Эти данные были на конференции Европейского общества генетики человека в Милане. Инцидент вызвал требования ужесточить контроль за донорством спермы и ограничить количество потомков от одного донора.
Опасный ген
Скандал с «раковой спермой» набрал обороты, когда двое детей из разных семей заболели раком крови. У обоих нашли генетическую аномалию в гене TP53, знаменитом среди онкологов. На момент использования биоматериала про мутацию не было известно.
Донор сдал сперму в 2008 году в Дании — только в один биобанк. Сам он совершенно здоров. Образцы спермы показали, что мутация распространялась менее чем на 50% хромосом. Возможно, что больше ее нигде в организме донора и не было, объяснил в соцсетях генетик Дмитрий Прусс.
Ученый-генетик
Исключительно редко
«Ген TP53 участвует в ремонте повреждений ДНК и, что еще важнее, в контроле качества ДНК при делении клеток, не давая клеткам с повреждениями генома размножаться. В большинстве раковых клеток этот ген оказывается сломан, причем еще на пути превращения здоровой клетки в предраковую. Без поломки TP53 клеткам почти невозможно накопить все остальные мутации, необходимые для полного онкологического перерождения», — рассказывает генетик.
Наследственные мутации TP53 исключительно редки. Семьи с врожденными мутациями гена диагностируются синдромом Ли — Фраумени, и в них абсолютно у всех носителей мутации возникает рак, и чаще всего не один: рак груди, мозга, крови, надпочечников, саркомы кости и мягких тканей… в детском и взрослом возрасте.
«Такие семьи наперечет, ведь у больного с Ли — Фраумени слишком мало шансов передать мутацию потомству до начала тяжелых онкологий, и в большинстве случаев линия мутации пресекается сама собой, — говорит Дмитрий Прусс. — Соответственно, во многих наблюдаемых семьях с Ли — Фраумени мутации TP53 возникли совсем недавно, только поколение или два назад, и еще не успели пресечься».
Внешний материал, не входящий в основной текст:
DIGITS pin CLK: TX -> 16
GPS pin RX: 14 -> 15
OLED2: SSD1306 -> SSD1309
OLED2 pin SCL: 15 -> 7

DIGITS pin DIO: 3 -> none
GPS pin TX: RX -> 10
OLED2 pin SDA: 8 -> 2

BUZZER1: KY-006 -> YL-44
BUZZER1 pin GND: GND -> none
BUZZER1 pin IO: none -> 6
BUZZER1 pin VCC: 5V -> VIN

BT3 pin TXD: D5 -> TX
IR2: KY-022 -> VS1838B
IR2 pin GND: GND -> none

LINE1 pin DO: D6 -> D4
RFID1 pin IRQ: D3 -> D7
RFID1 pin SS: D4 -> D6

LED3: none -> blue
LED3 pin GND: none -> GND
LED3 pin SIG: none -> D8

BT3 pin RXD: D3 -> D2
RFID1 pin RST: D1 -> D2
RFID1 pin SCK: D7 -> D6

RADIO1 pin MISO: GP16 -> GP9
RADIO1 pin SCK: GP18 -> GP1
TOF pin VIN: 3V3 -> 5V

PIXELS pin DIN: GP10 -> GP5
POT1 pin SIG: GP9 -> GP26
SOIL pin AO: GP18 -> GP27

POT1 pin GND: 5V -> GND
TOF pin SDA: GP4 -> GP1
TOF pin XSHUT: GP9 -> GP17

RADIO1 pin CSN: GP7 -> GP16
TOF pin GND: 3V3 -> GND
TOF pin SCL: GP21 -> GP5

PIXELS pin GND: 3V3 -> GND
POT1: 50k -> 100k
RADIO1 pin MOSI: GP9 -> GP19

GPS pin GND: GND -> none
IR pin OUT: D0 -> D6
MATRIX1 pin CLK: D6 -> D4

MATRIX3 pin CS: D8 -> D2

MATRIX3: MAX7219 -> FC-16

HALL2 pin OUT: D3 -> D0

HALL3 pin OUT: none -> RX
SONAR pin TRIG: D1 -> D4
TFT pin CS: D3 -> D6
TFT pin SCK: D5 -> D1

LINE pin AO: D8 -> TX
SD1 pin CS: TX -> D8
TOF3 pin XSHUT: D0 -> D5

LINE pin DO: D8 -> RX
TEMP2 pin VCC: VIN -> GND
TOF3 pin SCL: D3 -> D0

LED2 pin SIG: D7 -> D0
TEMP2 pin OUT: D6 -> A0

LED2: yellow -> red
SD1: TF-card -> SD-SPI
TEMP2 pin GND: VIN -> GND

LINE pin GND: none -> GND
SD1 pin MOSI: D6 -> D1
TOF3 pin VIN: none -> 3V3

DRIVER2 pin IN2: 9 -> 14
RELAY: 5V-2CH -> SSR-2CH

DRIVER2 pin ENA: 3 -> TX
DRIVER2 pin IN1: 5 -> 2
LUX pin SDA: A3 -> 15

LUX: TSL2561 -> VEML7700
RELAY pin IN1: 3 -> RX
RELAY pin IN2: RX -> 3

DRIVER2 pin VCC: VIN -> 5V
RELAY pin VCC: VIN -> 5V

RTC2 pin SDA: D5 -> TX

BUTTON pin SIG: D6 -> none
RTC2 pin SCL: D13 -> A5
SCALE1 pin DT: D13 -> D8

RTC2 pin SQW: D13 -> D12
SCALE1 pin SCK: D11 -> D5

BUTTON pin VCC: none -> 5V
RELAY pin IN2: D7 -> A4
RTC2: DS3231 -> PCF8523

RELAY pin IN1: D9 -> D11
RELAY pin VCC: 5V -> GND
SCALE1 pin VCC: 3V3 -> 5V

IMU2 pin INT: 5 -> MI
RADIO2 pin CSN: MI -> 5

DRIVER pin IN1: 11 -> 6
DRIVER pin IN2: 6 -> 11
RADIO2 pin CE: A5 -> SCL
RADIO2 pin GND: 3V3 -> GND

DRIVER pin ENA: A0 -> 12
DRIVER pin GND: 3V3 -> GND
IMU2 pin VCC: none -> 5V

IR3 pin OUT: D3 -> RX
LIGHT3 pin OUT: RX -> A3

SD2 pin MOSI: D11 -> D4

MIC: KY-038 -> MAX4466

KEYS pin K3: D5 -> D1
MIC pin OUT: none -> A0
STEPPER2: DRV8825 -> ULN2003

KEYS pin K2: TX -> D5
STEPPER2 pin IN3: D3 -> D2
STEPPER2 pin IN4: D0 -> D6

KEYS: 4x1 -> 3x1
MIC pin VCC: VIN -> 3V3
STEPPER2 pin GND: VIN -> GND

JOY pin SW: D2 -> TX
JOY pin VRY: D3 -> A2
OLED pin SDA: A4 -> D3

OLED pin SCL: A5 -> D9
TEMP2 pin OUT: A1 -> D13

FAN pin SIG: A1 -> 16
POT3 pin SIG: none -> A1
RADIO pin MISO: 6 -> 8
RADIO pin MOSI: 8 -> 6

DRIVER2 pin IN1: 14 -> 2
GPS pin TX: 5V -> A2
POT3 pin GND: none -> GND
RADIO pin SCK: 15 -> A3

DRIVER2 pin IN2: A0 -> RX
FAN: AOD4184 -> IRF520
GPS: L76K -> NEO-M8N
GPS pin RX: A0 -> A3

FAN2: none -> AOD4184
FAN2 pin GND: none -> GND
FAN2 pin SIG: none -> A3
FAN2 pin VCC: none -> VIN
Достаточно часто оказывается, что первый носители мутации в семье был генетически мозаичен, то есть мутация существовала лишь в части клеток тела.
Похожие случаи
В 2012 году 20 детей донора спермы из Нидерландов унаследовали мутацию в гене NF1, которая может провоцировать рост опухолей в мозгу, позвоночнике и нервах, которые могут перерождаться в раковые. Всего от биоматериала этого донора родились 45 детей в Скандинавии, 34 — в США, 20 — в Бельгии.
«Как быть в случаях, когда опасные мутации в сперме обнаруживаются только десятилетия спустя, как предупредить всех родившихся, кто отвечает за проблему — в целом решительно неясно, — говорит Дмитрий Прусс. — Банки спермы почти всегда ограничивают количество родившихся от одного донора в одной стране или районе, но стран много, банков много, не все оплодотворения даже идут через банки, и не все страны ограничивают искусственное оплодотворение иностранок спермой одного и того же донора».